Being intentional is a whole different thing from setting goals – although often the two are referred to interchangeably. To be intentional is to suffuse all of our actions and behaviours with the same attitude. So while your goal might be to make new friends, your intention to be self-aware, kind, curious and consistent will guarantee that people will constantly be attracted to you.
(NB. If you’d like to spend this 3 May 2019 in the beautiful north Wiltshire countryside with me and other lovely journal writers setting our intentions for summer, drop me a line asap to juliet@journalwritershandbook.co.uk)
Once you’ve attracted your new friends, you’ll want to keep them sweet. So rather than complaining, you’ll want to be clear on what you desire so that they can play their friendly role in helping you achieve it. As social beings we are truly motivated by serving and pleasing others, so lets get ahead of the game by making clear requests up front rather than bitter complaints after we’ve been disappointed.
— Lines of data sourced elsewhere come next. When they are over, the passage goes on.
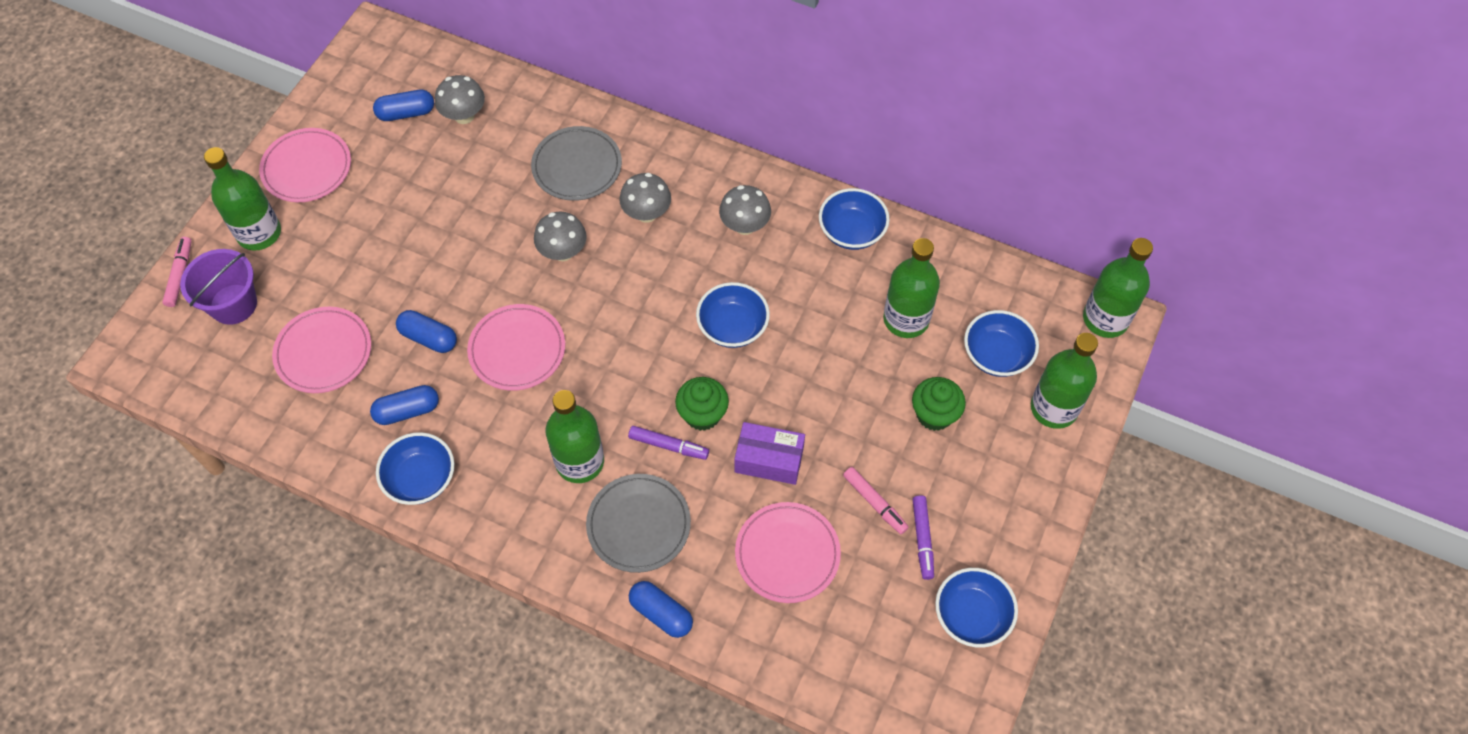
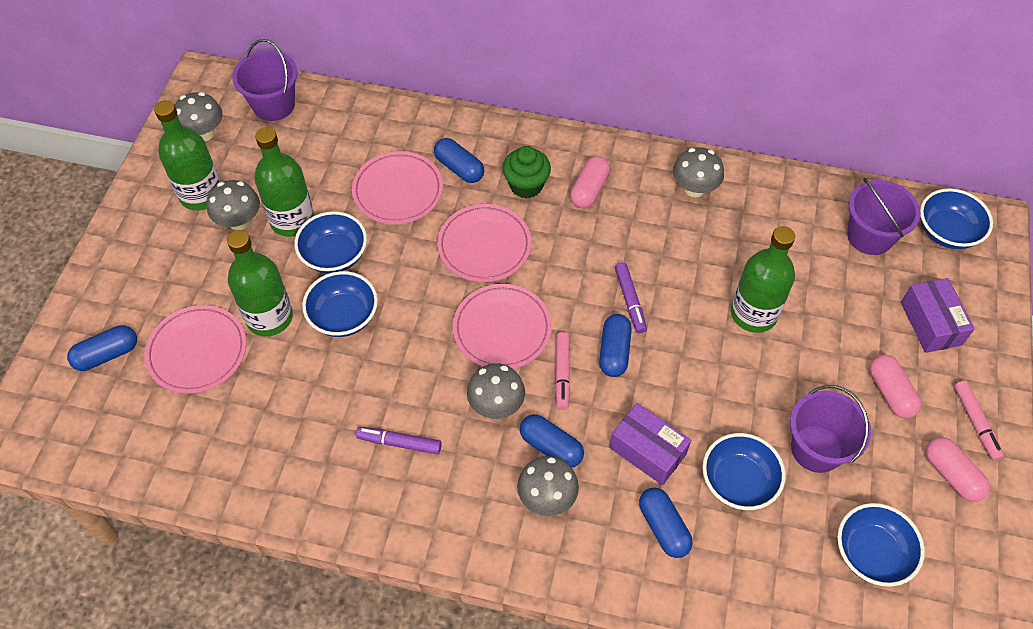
blue capsule: 4 -> 5
green bottle: 5 -> 4
green cupcake: 2 -> 1
grey mushroom: 4 -> 5
grey plate: 2 -> 0
pink capsule: 0 -> 3
purple box: 1 -> 2
purple bucket: 1 -> 3

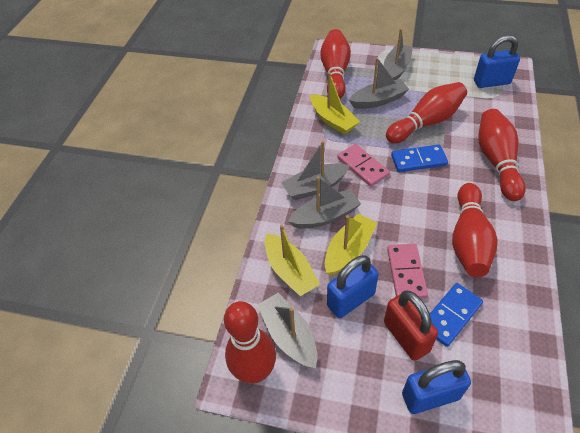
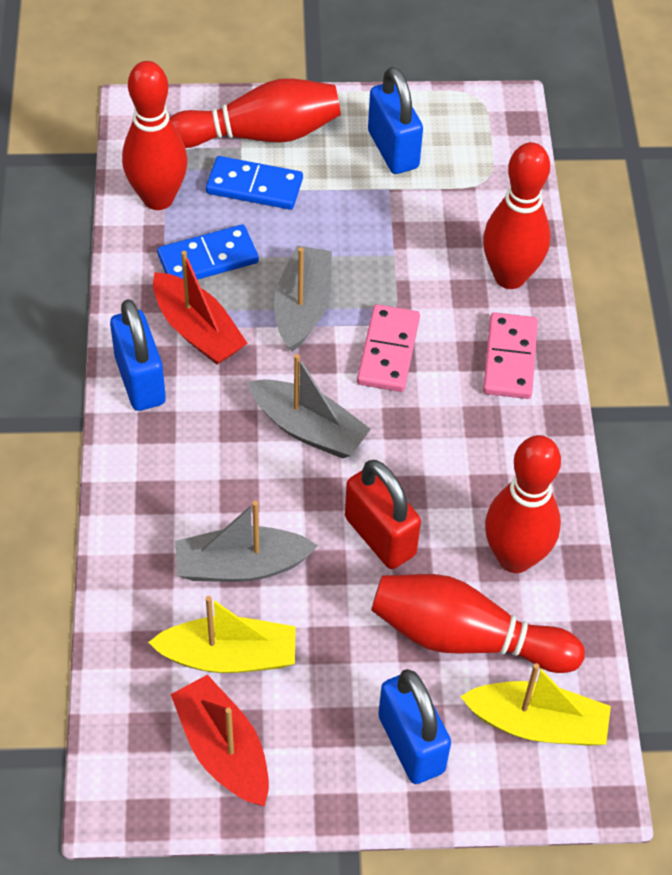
grey boat: 5 -> 3
red boat: 0 -> 2
yellow boat: 3 -> 2

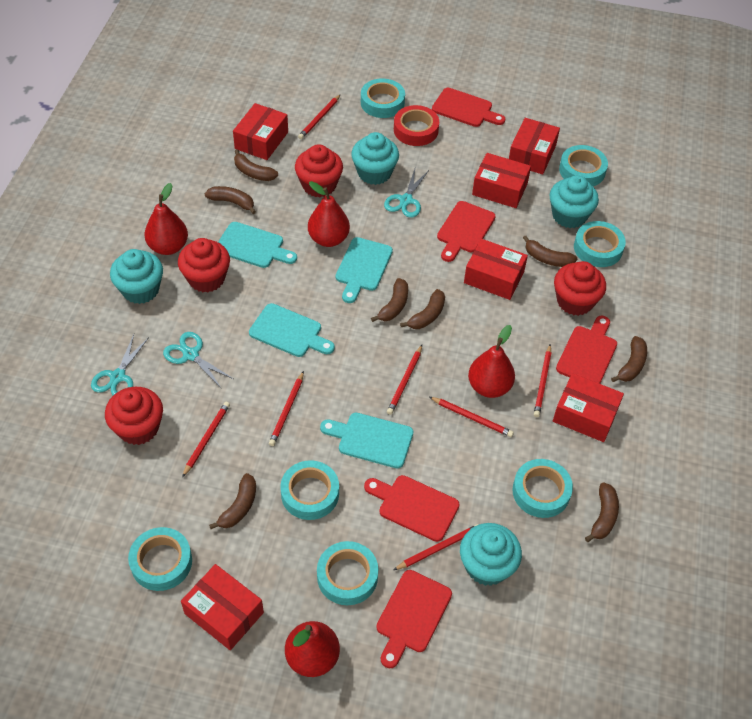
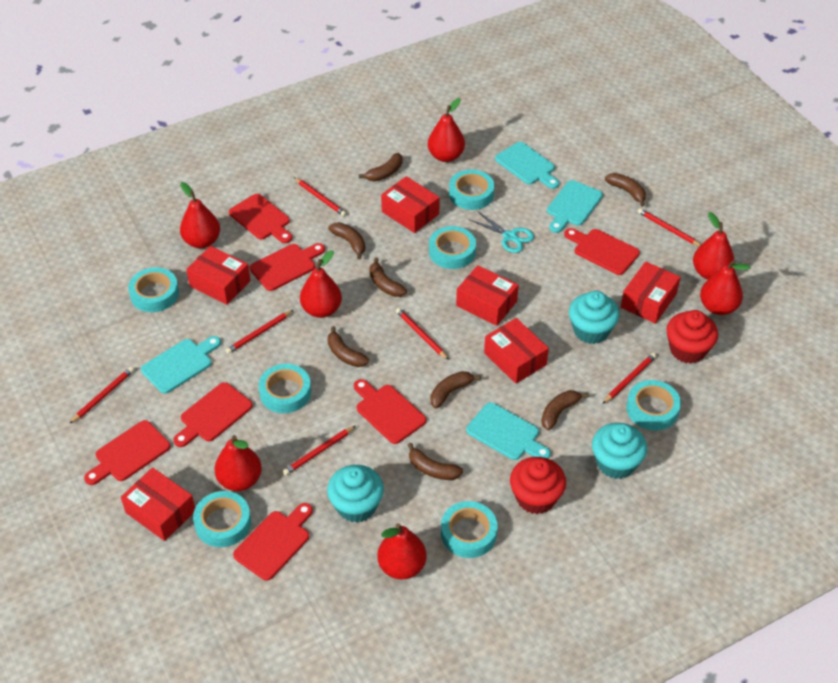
red cupcake: 4 -> 2
red cutting board: 5 -> 7
red pear: 4 -> 7
red tape: 1 -> 0
turquoise cupcake: 4 -> 3
turquoise scissors: 3 -> 1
This is linked to looking for the best in others, and assuming that people do generally wish to be helpful and kind. When we have this outlook it makes it easier to make requests, and to show our gratitude.
In fact gratitude, appreciation and clarity are the most effective buffers against the mad weather of life, and these 7 habits of positively impactful people really help bolster them.
Take up your journal and ponder each of the 7 items above – and see how you can keep your hair on this March.